If you are convicted of burglary, you may spend time in an Alabama jail or prison. You may also pay a fine, be placed on probation or face a variety of penalties. However, if a prosecutor cannot prove that you actually committed this crime, you may be able to avoid some or all potential sanctions.
You entered a structure to commit a crime
The first element of a burglary charge is the fact that you entered a structure such as a car, boat or apartment complex with the intent to commit a crime. It’s worth noting that you can enter the structure by force, coercion or by any other means. Therefore, you may be guilty of burglary if you entered your parent’s house using the key that they gave you to steal an expensive piece of art. Although you may have had permission to use the key, it’s unlikely that you would have had permission to use it to commit a crime.

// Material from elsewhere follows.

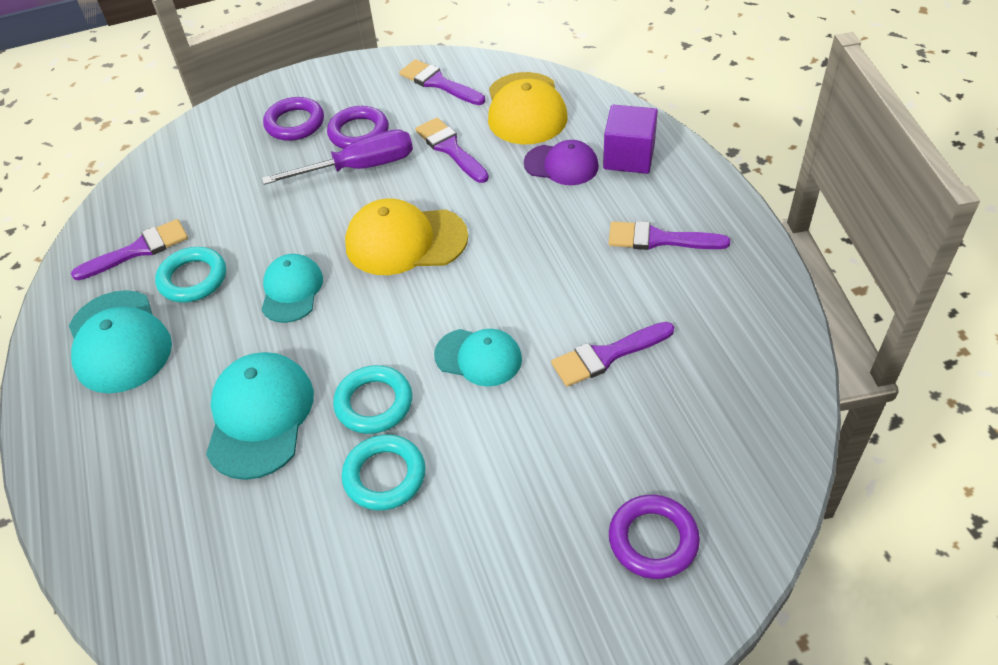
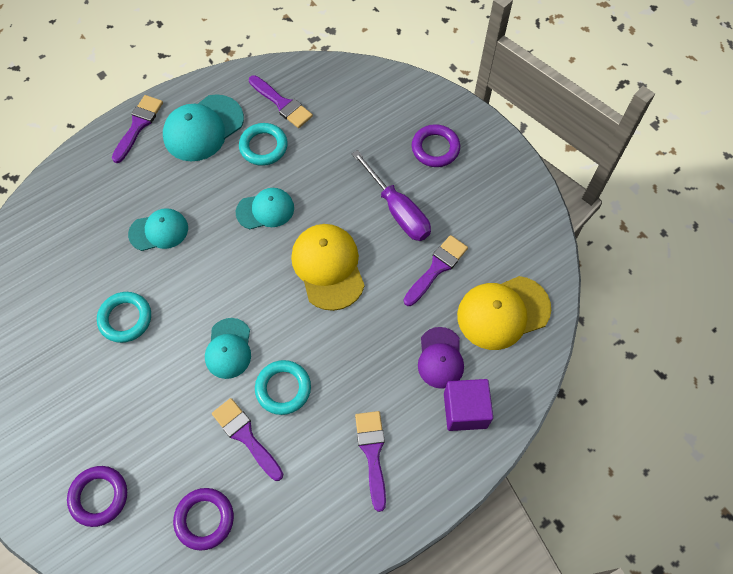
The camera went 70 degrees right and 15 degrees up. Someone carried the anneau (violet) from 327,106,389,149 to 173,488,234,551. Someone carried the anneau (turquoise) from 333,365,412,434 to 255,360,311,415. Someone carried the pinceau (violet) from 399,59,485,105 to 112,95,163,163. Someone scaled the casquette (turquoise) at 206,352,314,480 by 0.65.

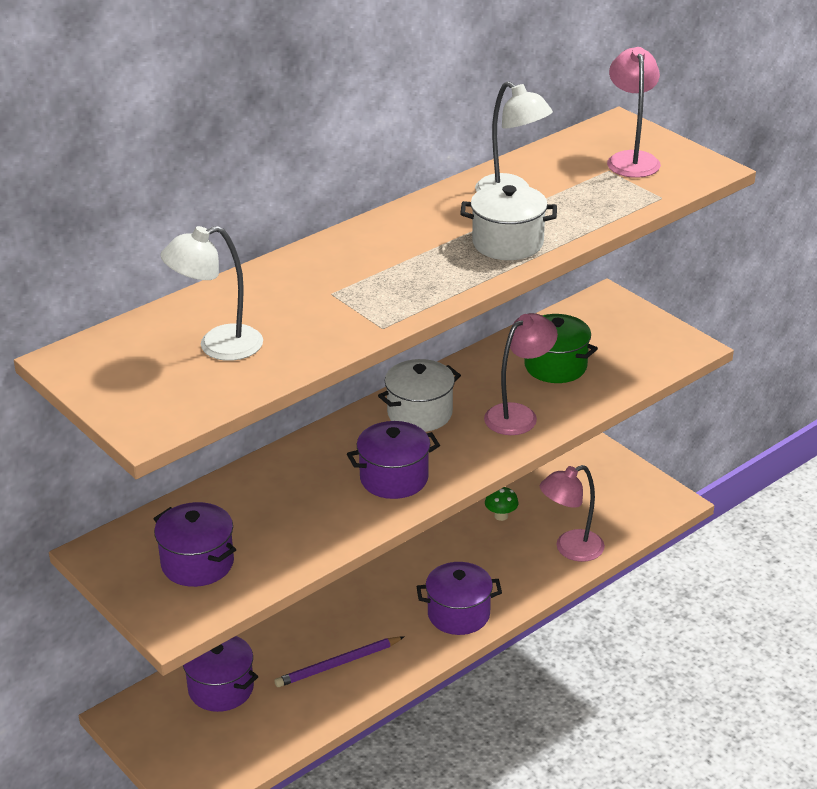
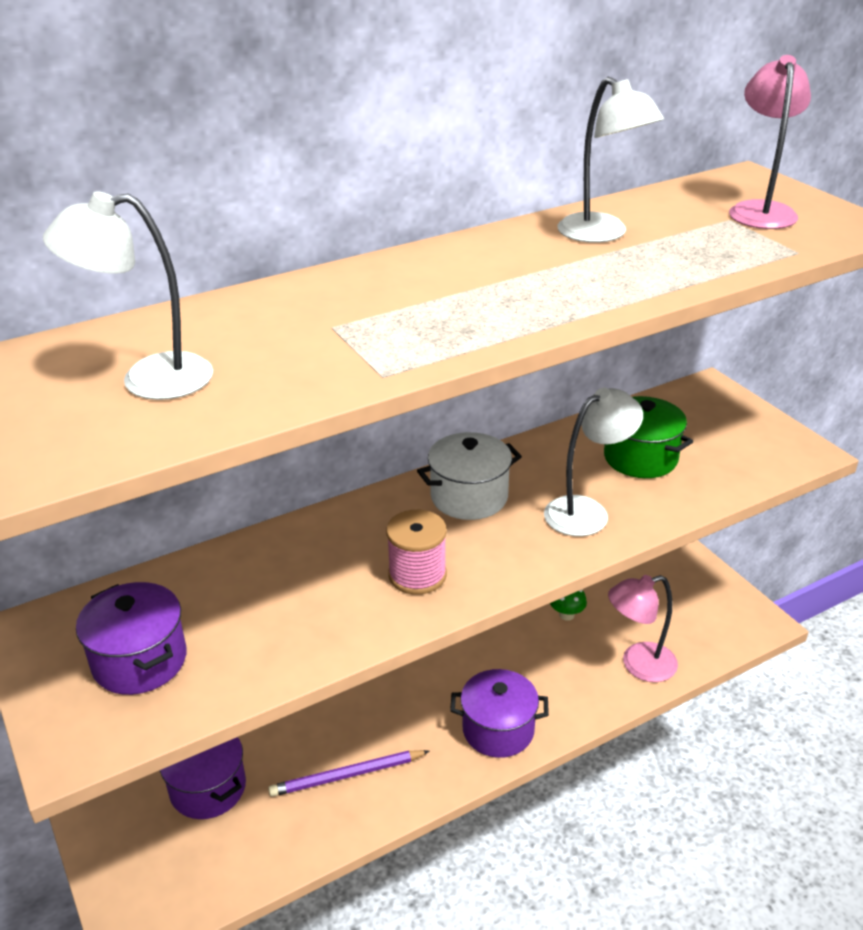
The camera went 10 degrees right and 0 degrees up. Someone took away the marmite (blanc) at 460,184,557,260. Someone swapped the marmite (violet) at 347,421,440,499 for the bobine (rose) at 386,510,447,595. Someone repainted the lampe (rose) at 484,313,558,435, which became the lampe (blanc) at 544,388,643,536.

No intent usually means no conviction
The fact that you didn’t intend to commit a crime may be a key pillar of your criminal defense strategy. For instance, you may argue that you had permission to enter a parent’s home for the purpose of taking a piece of art to be appraised. Assuming that is true, the fact that you entered a structure and removed something from it wouldn’t constitute burglary because you intended to return it.
If a prosecutor cannot prove that your case rises to the level of burglary, there is a good chance that you’ll be acquitted. It’s also possible that the prosecutor will offer a favorable plea deal to make the matter go away. In the event that you’re acquitted, it may be possible to have the burglary charge expunged.